A mulher mais forte e indomável que já tive o prazer de conhecer chegou e se derreteu em meus frágeis braços. Não pude conceber o quanto esse dia lhe fora difícil para que ela se encontrasse nesse estado. Era possível ver materializado em seu olhar e tensão dos ombros que, o que enfrentou, foi deveras pesado.

A angústia que sentia por sua espera para lhe contar o que lembrei, se tornou milhões de vezes maior. Na ausência de palavras e de coragem, só consegui oferecer-lhe afago e carinho.

Em meu colo adormecido, sua cabeça se deitava e suas lágrimas molhavam o tecido que cobria minhas pernas. Tentei decifrar seu choro, que aparentava transbordar-se de mágoa e tristeza com um tremor profundo assemelhando-se à raiva. Laura chorava e tremia com uma intensidade assustadora.

Aparentemente após cessar o estoque de lágrimas represado, ainda em meu colo, suspirou profundo e secou seu o rosto com as mãos, levantou seu olhar de encontro ao meu e silenciosamente, enquanto uma lágrima insistia em rolar pela sua linda face, seus lábios inchados pelo choro se abriram e ela sussurrou:

- Estou em cacos! - apertou os olhos e as lágrimas escorriam - Daria tudo o que tenho em troca de não viver esse momento.
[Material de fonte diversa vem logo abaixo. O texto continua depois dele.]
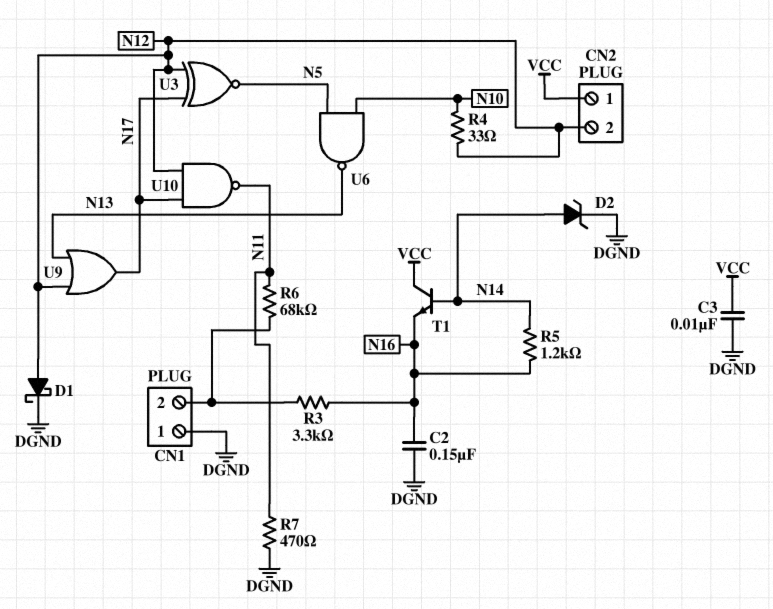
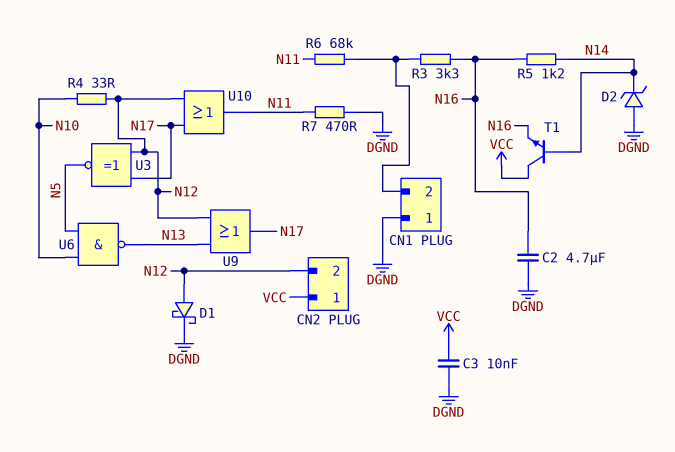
C2: 150nF (DGND, N16) -> 4.7uF (DGND, N16)
D2: zener (A N14, K DGND) -> zener (A DGND, K N14)
U10: NAND (in N12, in N17, out N11) -> OR (in N12, in N17, out N11)

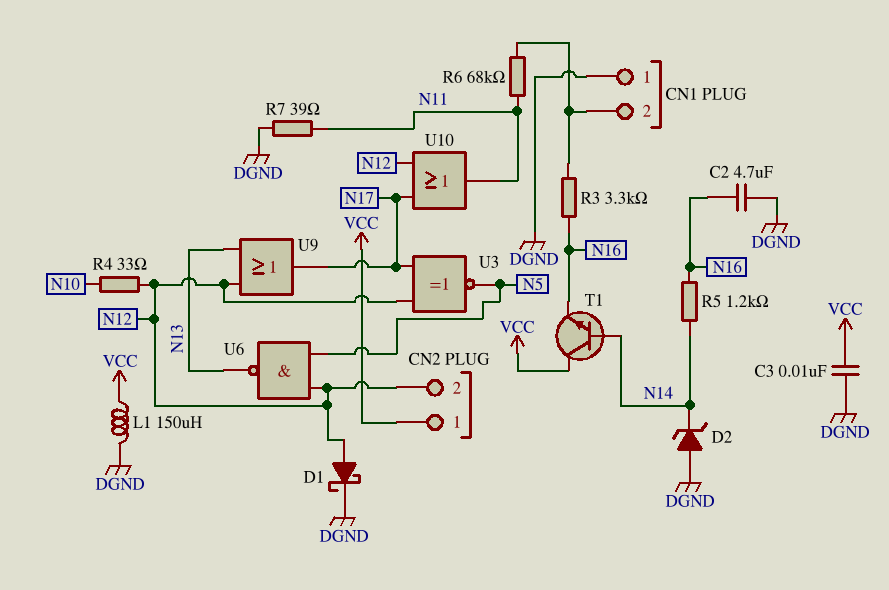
L1: none -> 150uH (DGND, VCC)
R7: 470 (DGND, N11) -> 39 (DGND, N11)
U6: NAND (in N5, in N10, out N13) -> NAND (in N5, in N12, out N13)

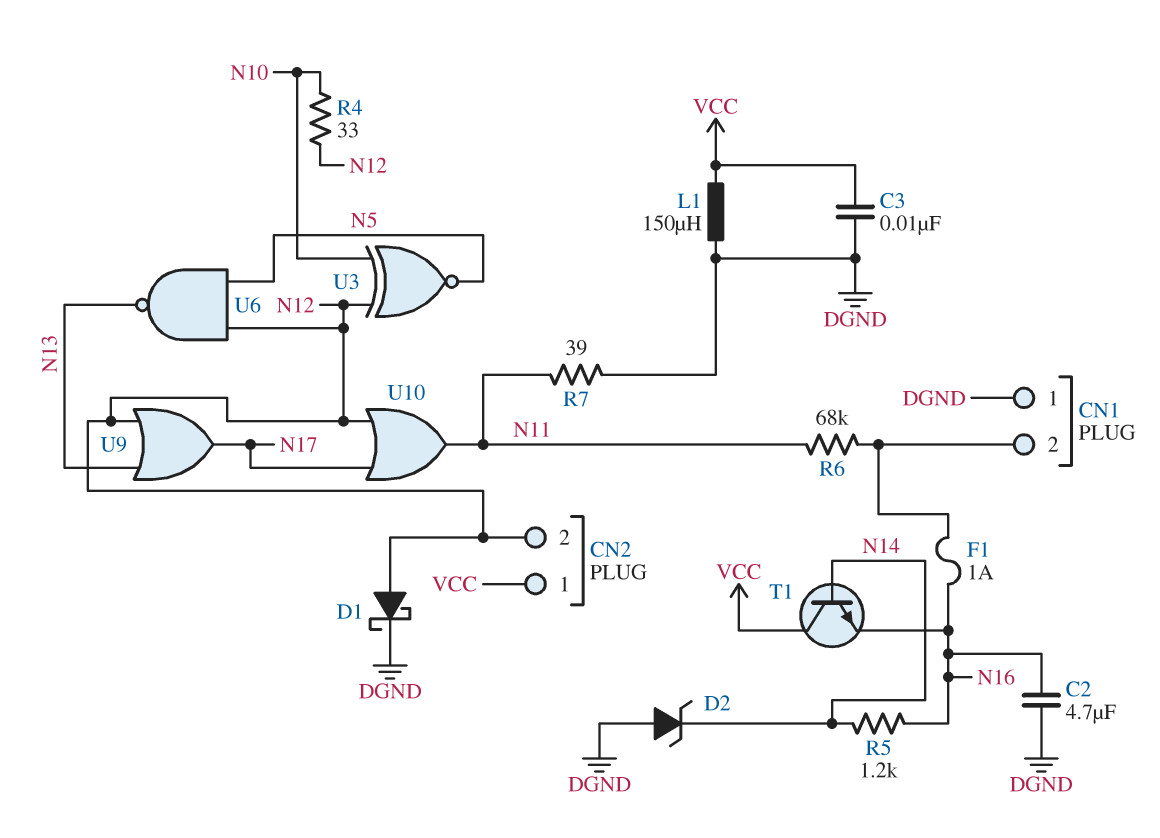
F1: none -> 1A (CN1/2, N16)
R3: 3.3k (CN1/2, N16) -> none
U3: XNOR (in N12, in N17, out N5) -> XNOR (in N10, in N12, out N5)

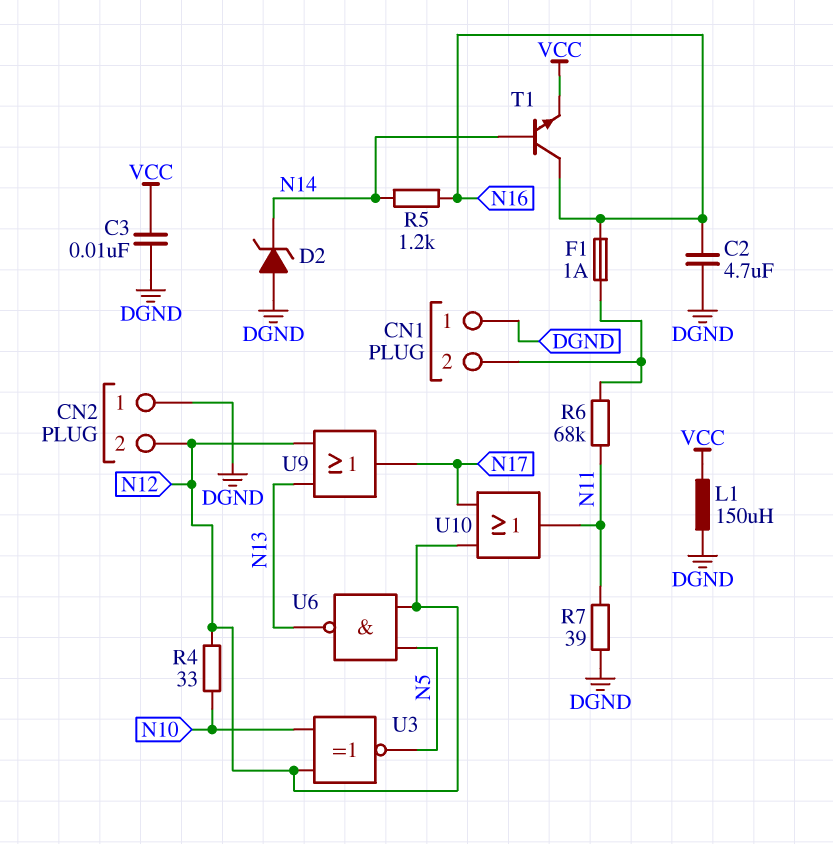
CN2 pin 1: VCC -> DGND
D1: schottky (A N12, K DGND) -> none
T1: NPN (B N14, C VCC, E N16) -> NPN (B N14, C N16, E VCC)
Eu ainda não tinha dimensão do que ela falara. Pensei que nada poderia ser pior do que eu ainda teria que lhe contar. Engoli em seco junto com minha consciência que de repente passou a pesar toneladas. Acariciei seu rosto e ela continuou:

- Achei que depois de quase perder você, nada mais poderia me abalar, mas - fechava os olhos e tentava conter o choro, engolindo amargamente - hoje foi um dos piores dias da minha vida.

- O que aconteceu, meu amor? - perguntei já sem poder esperar por saber.

Ela então levantou-se em silêncio e caminhou em direção ao bar, pegou uma garrafa de Royal Salute, retirou a tampa da imponente garrafa de porcelana inglesa em azul safira e contrariando todas as regras de etiqueta que a referida bebida impõe, tomou alguns fartos goles no próprio gargalo.

- Quer mesmo saber o que aconteceu? - me perguntou e agora sua voz não era mais embargada pelo choro, mas sim por um ímpeto furor.

- Sim, por favor! - respondi observando virar novamente a garrafa do whisky e me espantar com sua capacidade de sequer estranhar o calor da bebida.

- Aconteceu, meu amor - caminhou em minha direção segurando a garrafa na mão e o tintilar do salto ecoava pela sala - que hoje eu tive a infeliz resposta do porquê de tantos acontecimentos negativos na nossa vida.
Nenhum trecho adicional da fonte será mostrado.